In most cases, markets where Takaful is offered are enjoying growth in GDP and increased consumer consumption which, as AM Best’s recent Takaful report notes, has resulted in significant increases in insurance premiums of the market as a whole.
Generally speaking
General Takaful has been buoyed by increased demand for protection in growing economies where compulsory lines of insurance have been introduced. The introduction of Takaful-specific regulations and minimum capital requirements in markets such as the UAE, Saudi Arabia, Bahrain and Malaysia have gone a long way to establish Takaful beyond a niche offering in many Muslim majority nations.
As a result, the financial performance trend of Takaful companies has improved greatly, although this varies significantly between operators and, as shown in the profitability of General Takaful, depends greatly on the individual market and operator expertise.
General Takaful profitability has suffered from intense competition in the GCC, as it has proved increasingly difficult to attract profitable business away from the more profitable and well established conventional insurance players.
AM Best cites that General Takaful has been experiencing approximately 10% higher acquisition expense ratios. Combined with higher management expenses, especially among start-ups, this resulted in operating expense ratios of 25% in 2009, against 19% for conventional insurers. AM Best does however go on to note that underwriting performance, as measured by the claims ratio, has remained remarkably close between conventional and Takaful companies.
Technically, profitability will remain the most important driver for the viability of Takaful companies. However, with technical profitability lagging behind that of conventional insurers, investment performance becomes critical for competitiveness.
Re-Takaful, re-think
In general, re-Takaful has also failed to grow as rapidly as initially expected. While there has been tremendous growth in the primary Takaful market over the past few years, this has not translated into commensurate increased re-Takaful demand because Takaful operators have been over-utilizing traditional reinsurance capacity.

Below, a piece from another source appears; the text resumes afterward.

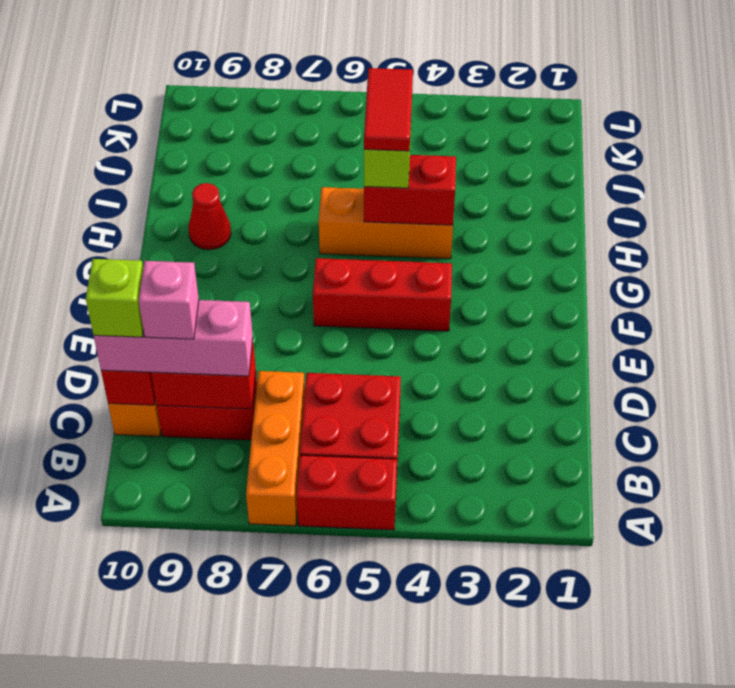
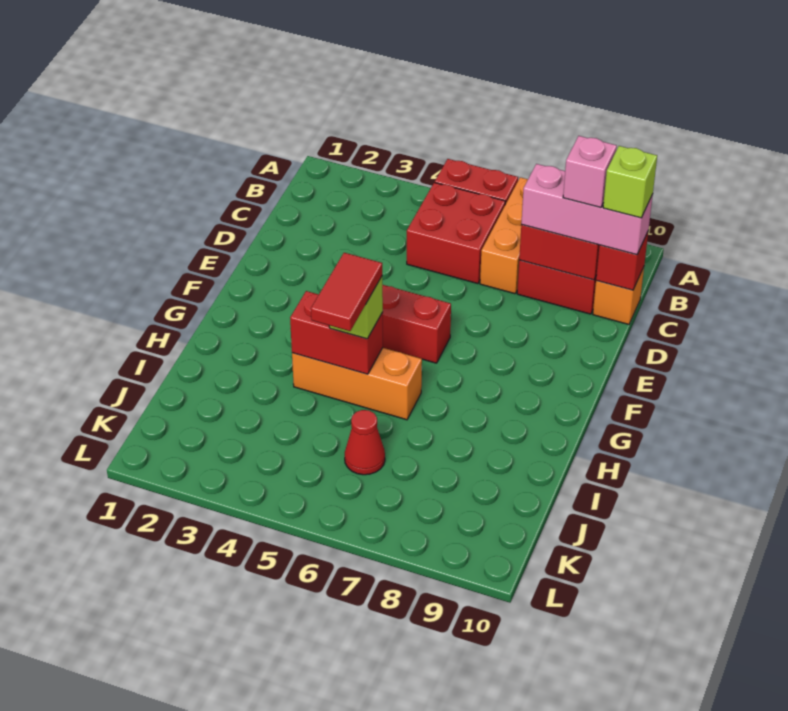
red cone H9 level 1 -> red cone J6 level 1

Re-Takaful operators have been in operation for some time now and as a result there is now sufficient capacity with adequate financial security to cater for Takaful operators’ risk management needs.
There still remains a tendency by some Takaful operators to continue buying reinsurance cover from conventional risk carriers with many decisions continuing to be made on exclusively economic grounds, properly assessed or otherwise, with little regard (if any) for the primary role and purpose of and impact to their Takaful activities.

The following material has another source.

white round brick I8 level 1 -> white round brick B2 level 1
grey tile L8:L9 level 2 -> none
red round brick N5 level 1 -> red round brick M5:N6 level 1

As a result, re-Takaful operators are under increasingly heavy pressure to streamline their products towards conventional reinsurance models. This is due to the high conversion costs involved in offering re-Takaful coverage and an underlying need to implement sufficient education and workforce training, due to the new and inherently different processes and techniques involved.
The majority of re-Takaful companies are consequently engaged in traditional reinsurance business. The growth of the re-Takaful market depends on whether primary Takaful operators come under enough pressure to alter their reinsurance purchasing patterns and seek Shariah compliant cover for themselves.